Harvard president was scheduled to meet with Xi Jinping

Not only does Harvard University discriminate against Asian-American applicants in admissions, but it puts the feelings of Asian tyrants over their political dissidents, if two dissidents’ stories are to be believed.

A wide-ranging Harvard Crimson feature on the university’s longstanding relationship to China opens with a bombshell accusation by dissident Teng Biao, who participated in the “Scholars at Risk” program on campus: A “powerful person” ordered him to cancel an event with fellow dissident Chen Guangcheng.

While Teng has refused to name the person in previous interviews about the 2015 series of events, the Crimson cited anonymous sources who identified the “powerful person”: William Alford, vice dean for international legal studies, who has met with various Chinese and Taiwanese presidents and spoken at the Central Party School of the Chinese Communist Party.

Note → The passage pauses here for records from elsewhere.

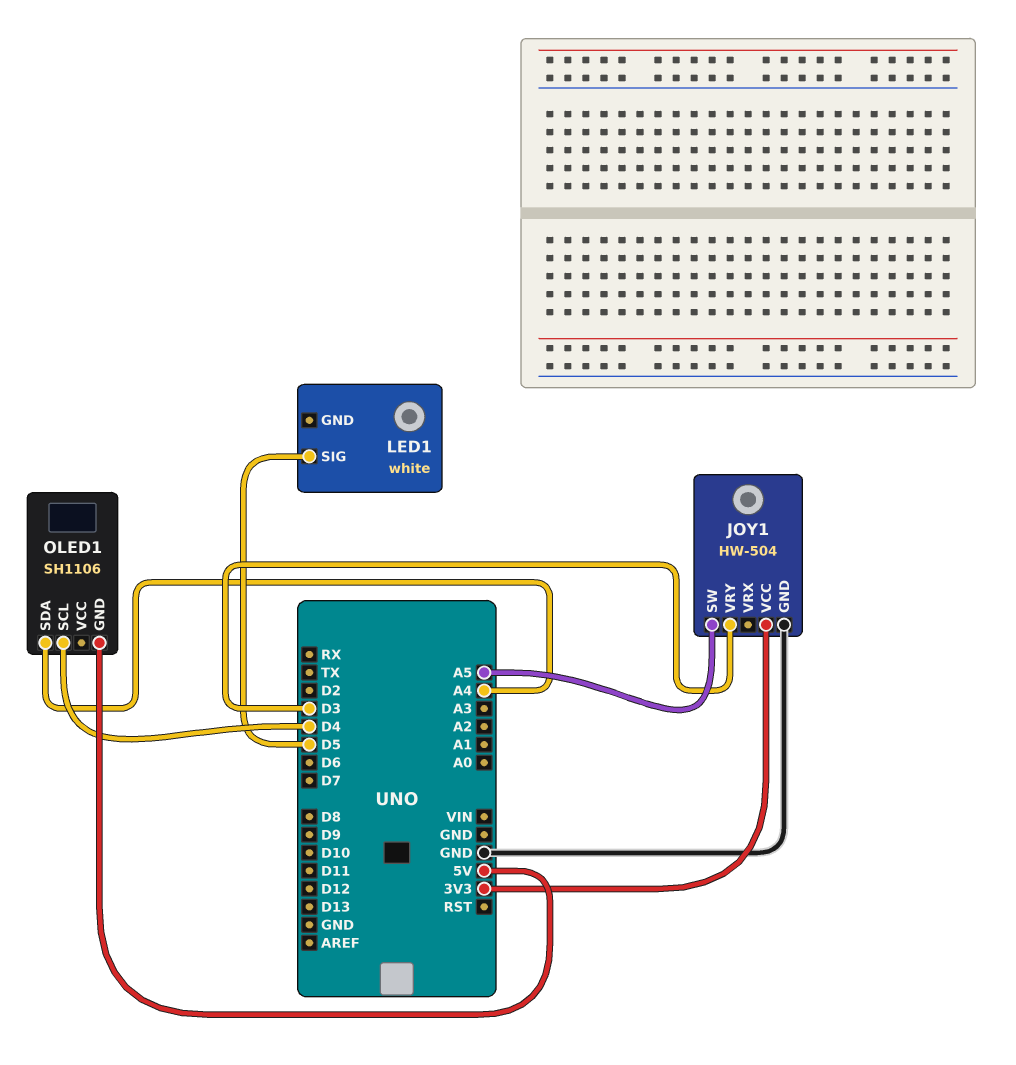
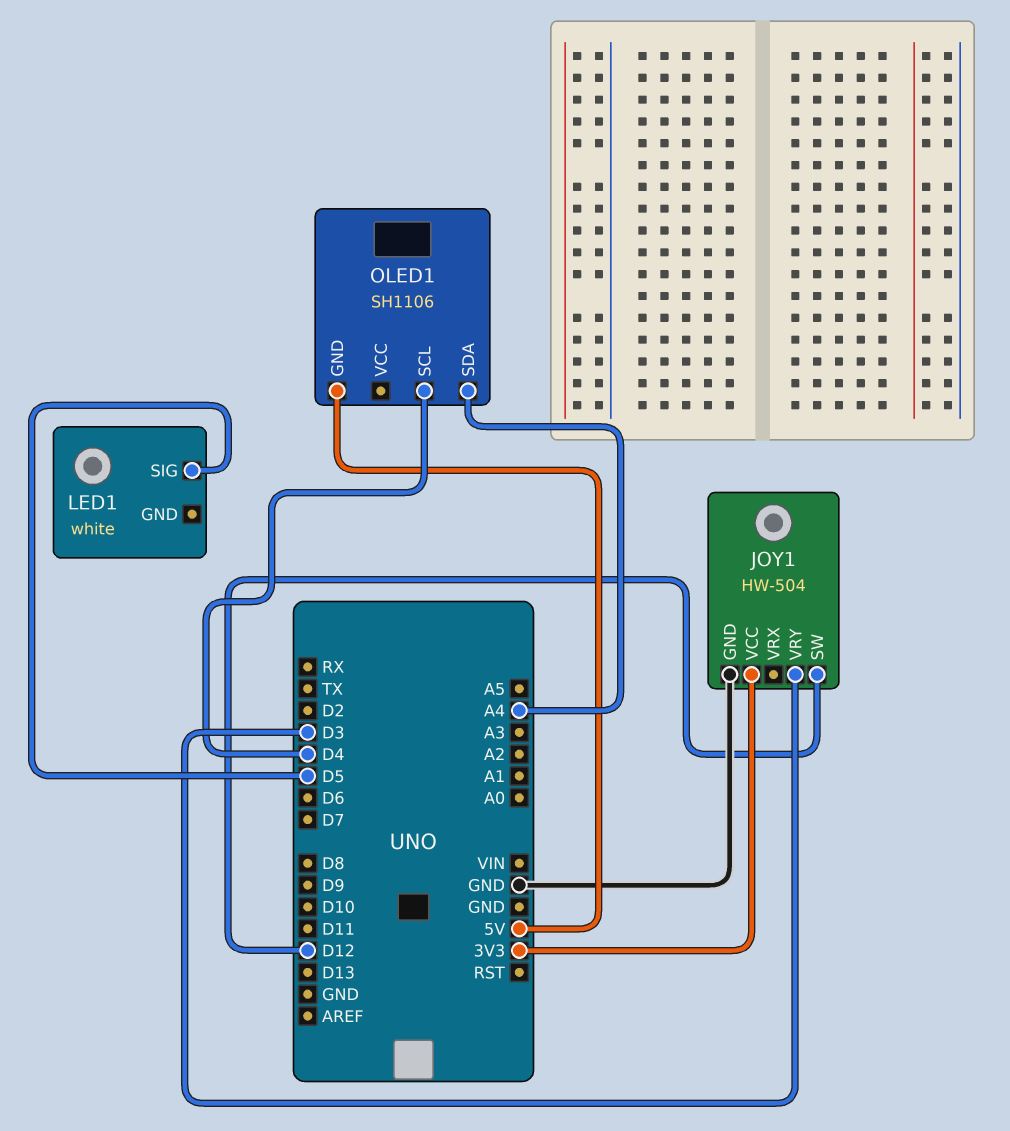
JOY1 pin SW: A5 -> D12

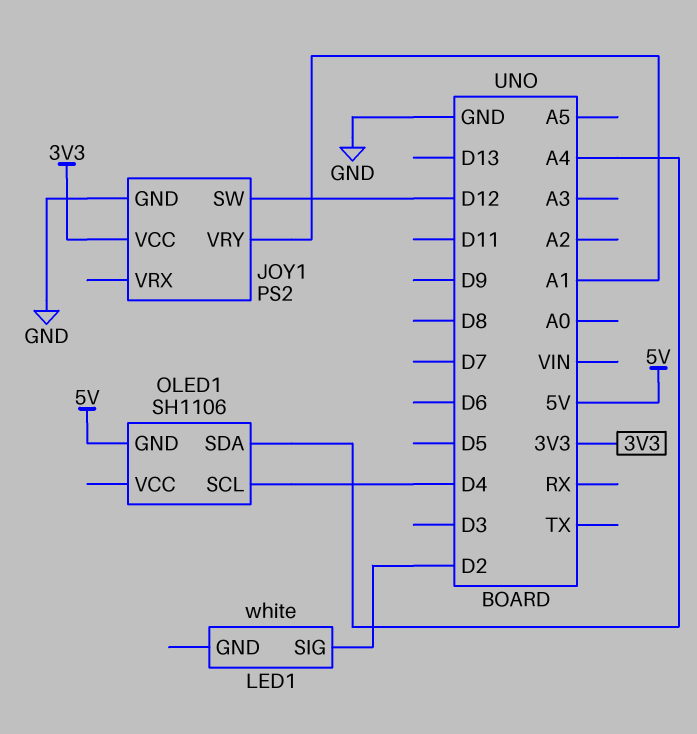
JOY1: HW-504 -> PS2
JOY1 pin VRY: D3 -> A1
LED1 pin SIG: D5 -> D2

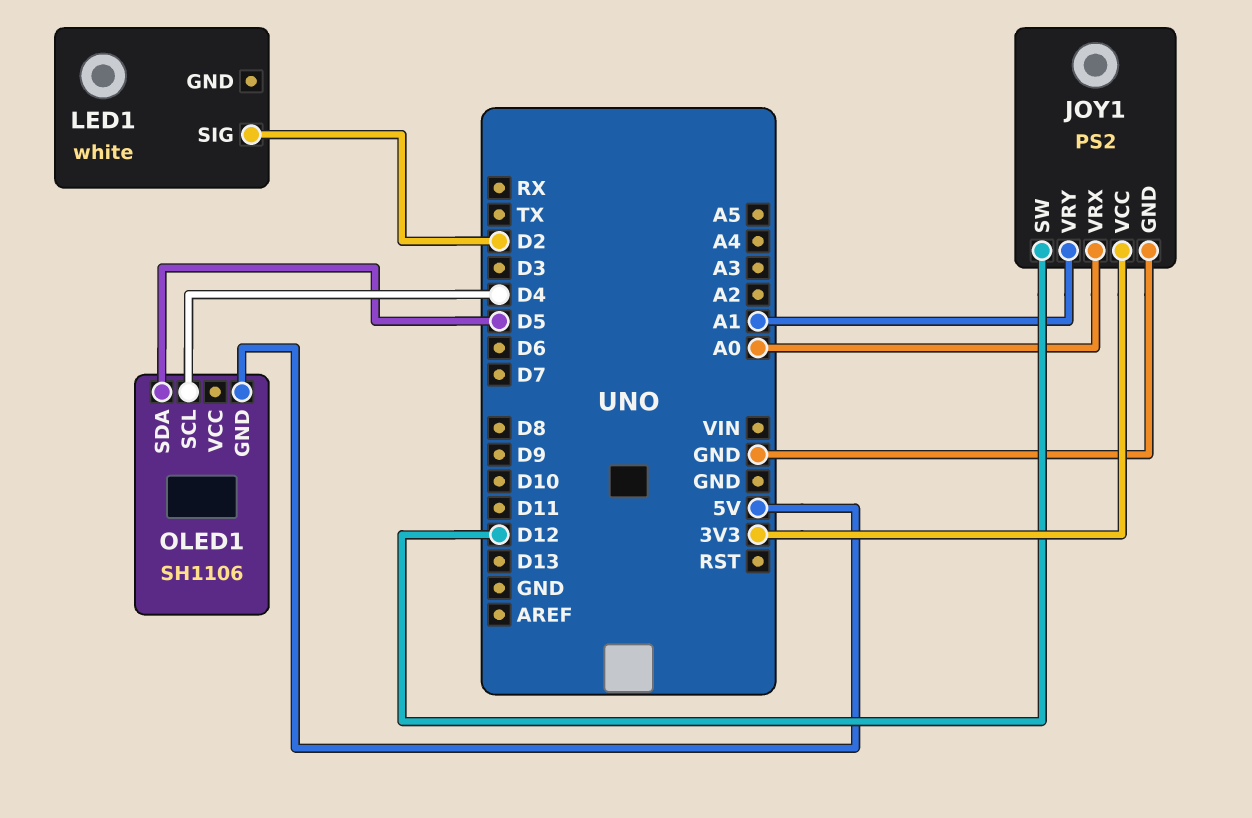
JOY1 pin VRX: none -> A0
OLED1 pin SDA: A4 -> D5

Teng told the Crimson that the “powerful person” told him Feb. 11, 2015, to “cancel the talk” with Chen because Harvard President Drew Faust would be coming back from Beijing the day they planned the hold the event. She would also be meeting with President Xi Jinping a few weeks before that, and holding an event with two dissidents so soon after would “embarrass” Harvard, the person allegedly told Teng.

Efforts to get around the person were fruitless:

The second phone call, on March 10, was a formal and final warning. The powerful person called Teng to his office and told him the event would embarrass the University and potentially threaten the continuation of collaborative programs and joint research with China. The administrator asked Teng to “postpone” the event, and Teng finally agreed.

“Postpone is a polite word,” Teng recalls. “They never invited us to give a talk after that.”

Chen Guangcheng puts it more bluntly. “What he meant was that it was going to be postponed indefinitely,” he explains, through an interpreter. “It was just another way to cancel it completely.”

Alford would only tell the Crimson that he “did ask” Teng to “schedule the event in question after our University President [Faust] had left Beijing.”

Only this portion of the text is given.